Pardon for a terrorist?

 

January 29, 2021



(JNS) — Ahlam Tamimi’s name will not appear among the list of those whom President Donald Trump pardons during his final hours in office. But the Palestinian arch-terrorist might as well be—because successive U.S. administrations have treated her as if she is immune from prosecution.

Tamimi played a major role in the August 2001 bombing of a Sbarro pizzeria in Jerusalem. Fifteen people were killed, including American citizens Malki Roth and Shoshana Greenbaum, and four Americans were among the 122 people who were injured.

Tamimi was captured by the Israelis, tried and convicted, but after serving just eight years in jail, she was released in an Israel-Hamas prisoner exchange. Because she has Jordanian citizenship, she settled there. The “moderate” Jordanian government not only welcomed the terrorist Tamimi but made her the host of a television show. She repeatedly boasted on air about her role in the Sbarro massacre.

The fact that Tamimi was jailed in Israel does not prevent her from being prosecuted in the United States for murdering American citizens. In fact, in July 2013, the U.S. Justice Department indicted her. But the Jordanians refused to extradite her, and the Obama administration did nothing about it. In fact, former President Barack Obama actually kept the indictment secret. It became known only after he left office.

Obama’s refusal to demand that Jordan hand over Tamimi and his decision to suppress the news of her indictment were clearly political decisions. He considered Jordan an ally of the United States and didn’t want to embarrass his friend, King Abdullah.

Refusing to arrest Palestinian killers of Americans has been a politically-motivated policy of four successive U.S. presidents from both parties.

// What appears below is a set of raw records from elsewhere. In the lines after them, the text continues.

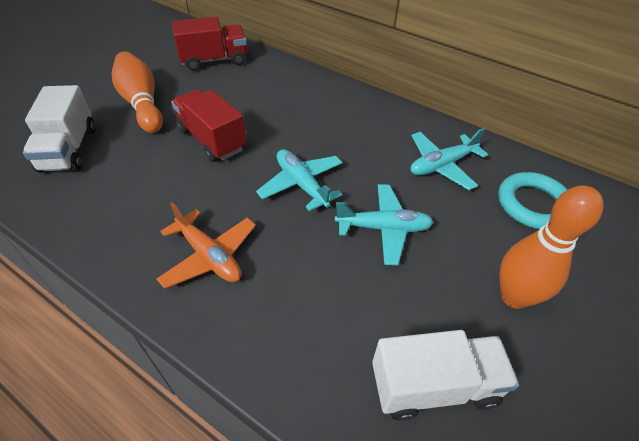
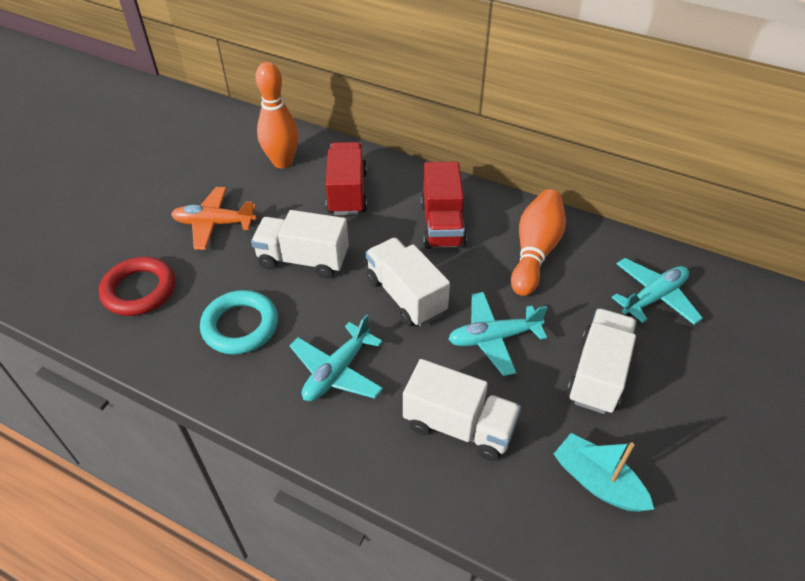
red ring: 0 -> 1
turquoise boat: 0 -> 1
white truck: 2 -> 4

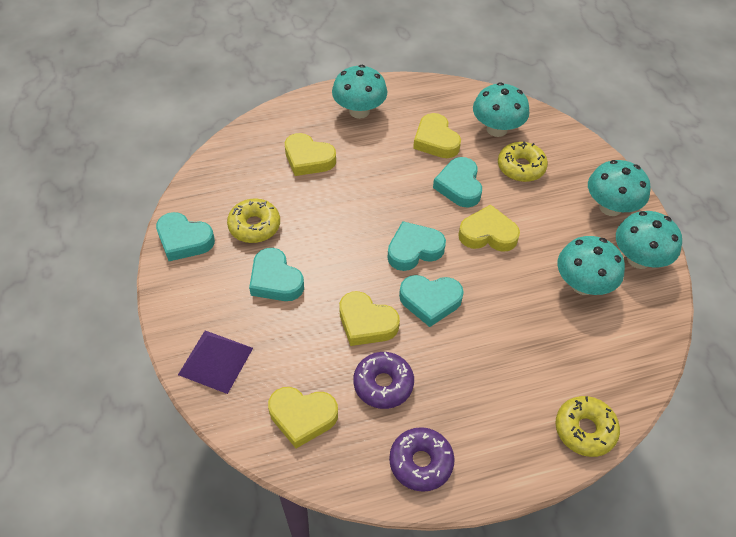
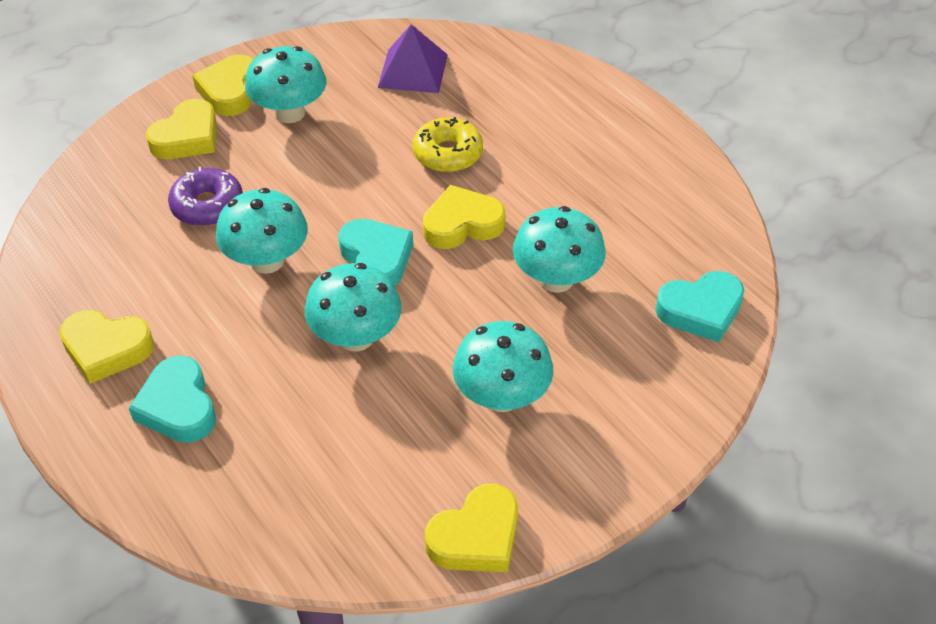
purple donut: 2 -> 1
turquoise heart: 5 -> 3
yellow donut: 3 -> 1

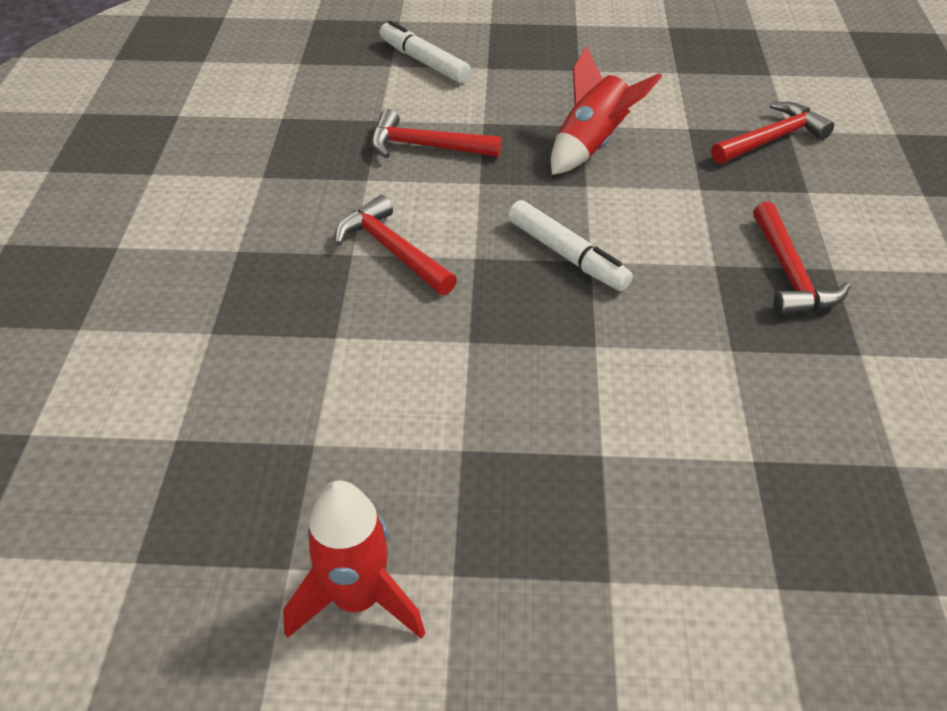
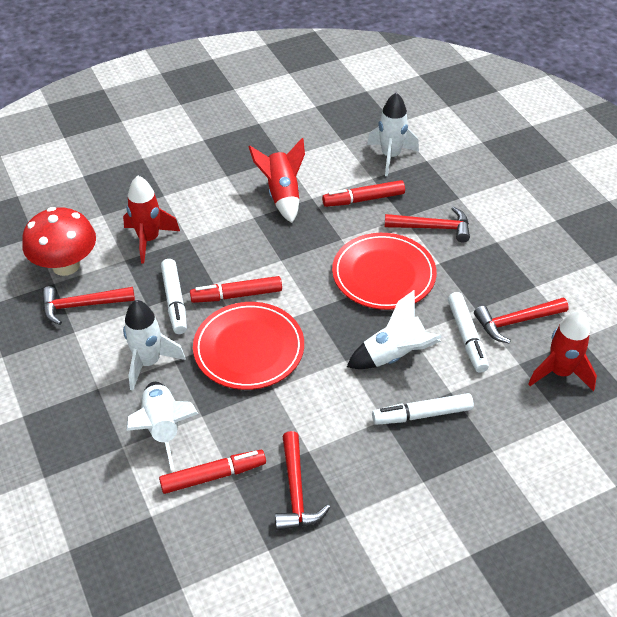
red marker: 0 -> 3
red mushroom: 0 -> 1
red plate: 0 -> 2
red rocket: 2 -> 3
white marker: 2 -> 3
white rocket: 0 -> 4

Tamimi’s victims were among the 144 Americans who have been murdered (and 196 wounded) in Palestinian terrorist attacks since the 1960s. When the Palestinian Authority was established in 1994, it immediately began sheltering these killers, even giving some of them jobs in the P.A.’s police and security forces.

Yet the Clinton administration never brought any of the suspects to America for prosecution. Nor did the administrations of George W. Bush or Obama. The reason was obvious: putting a Palestinian terrorist on trial in America would anger the P.A. And appeasing the P.A. has always been considered a higher priority than bringing Palestinian killers of Americans to justice.

There was a brief glimmer of hope for a change in this policy when the Trump administration, in 2017, revealed that Obama had secretly indicted Tamimi in 2013.

Many of us thought that even if Trump was not going to arrest any of the killers who are being sheltered by the P.A., he would at least secure the extradition of Tamimi from Jordan. And our hopes grew when a few Trump officials hinted that they might use American aid to Jordan as leverage to get Tamimi.

No such luck. There is no evidence that there has been any U.S. pressure on Jordan by the Trump administration. No reduction of aid. Not even a single word of public criticism of King Abdullah for refusing to honor the 1995 U.S.-Jordan extradition treaty.

Even worse, Trump’s Justice Department actually provided Jordan with an excuse to continue refusing to comply. “Jordan’s courts … have ruled that their constitution forbids the extradition of Jordanian nationals,” the DoJ claimed.

For some reason, the Justice Department did not explain just what it is that the Jordanian constitution says on the subject. Here it is, in Article 21(1): “Political refugees shall not be extradited on account of their political beliefs or for their defense of liberty.”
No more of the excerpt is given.